Pushing Back on “Pushing Down”: Early Childhood Education and Reform

Pushing Back on "Pushing Down":

Early Childhood Education and Reform

by Yvette Gimenez

In early childhood educational reform has included standardized and placement testing for children as young as age 5, increased early interventions, and an uptick in "academic" over play based programming.

An unfortunate side effect of these reforms has created a learning environment that has a "push down" effect. "Pushing down" follows a pattern similar to this: high schoolers are studying things that were previously taught in college, elementary students are doing work that used to be reserved for high schoolers, and early childhood students are learning things that used to be found in the elementary school years. The “push down” creates an environment where developmental expectations and requirements have been unfairly forced onto children at younger and younger ages. Children aren't able to fully learn concepts and develop understanding of these concepts because the system has sped up in the name of "progress" and in the pursuit of higher test scores.

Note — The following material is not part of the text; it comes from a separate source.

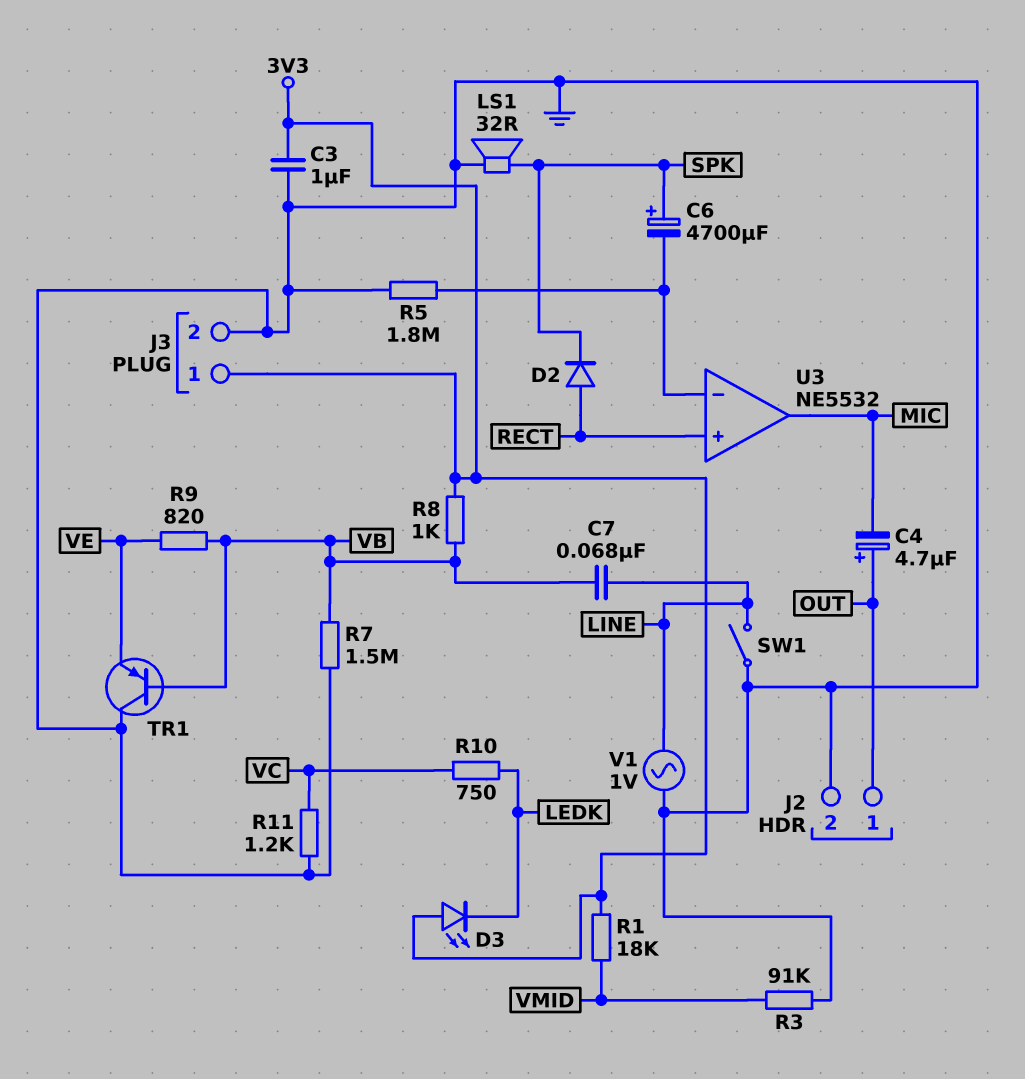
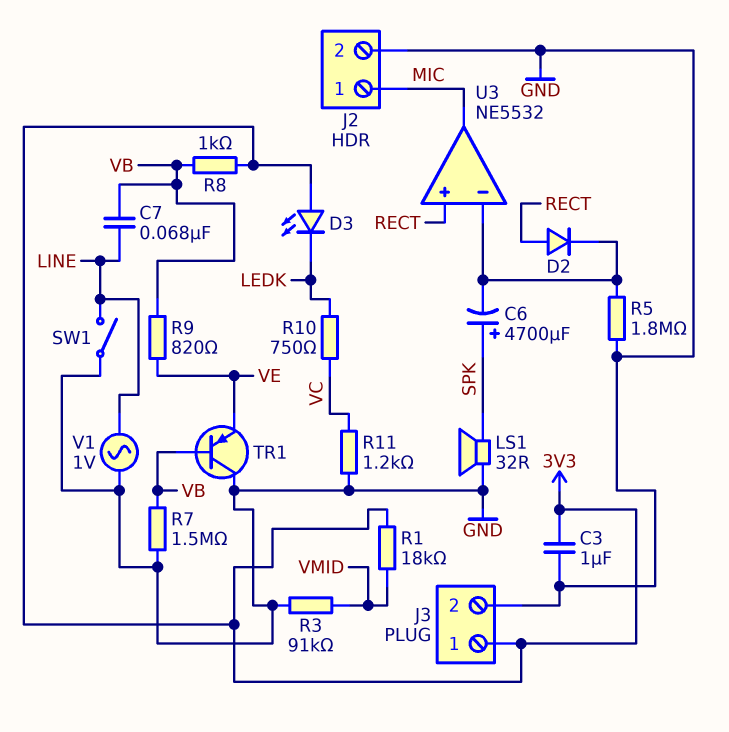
C4: 4.7uF (plus OUT, minus MIC) -> none
D2: diode (A RECT, K SPK) -> diode (A RECT, K U3/in-)
J2 pin 1: OUT -> MIC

The results of the change in curriculum and expectations is loss of play as a learning tool, watering down and short cutting academic basics in favor of moving through curriculum faster, student burnout, and overexposure to themes and materials that were typically reserved for more mature audiences.

Study after study has been conducted to demonstrate that play helps children process the information being taught so that real transfer of learning occurs not just a surface knowledge that's good for a test.

The results of the change in curriculum and expectations is loss of play as a learning tool...

Real reforms in this area would back off of early testing and compulsory age limits in the early years; thus allowing parents more freedom to choose when their child is ready for school with no resulting stigma of being left back or being labeled as "slow." Lastly, better reforms would also allow greater funding to foster more parent choice when choosing the type of school that best fits their child.

Yvette Gimenez is a homeschool mom who used to teach early childhood education. She does some journal writing and is a beginning blogger. Yvette joined the Philadelphia Writing Project as a teacher consultant in 2009.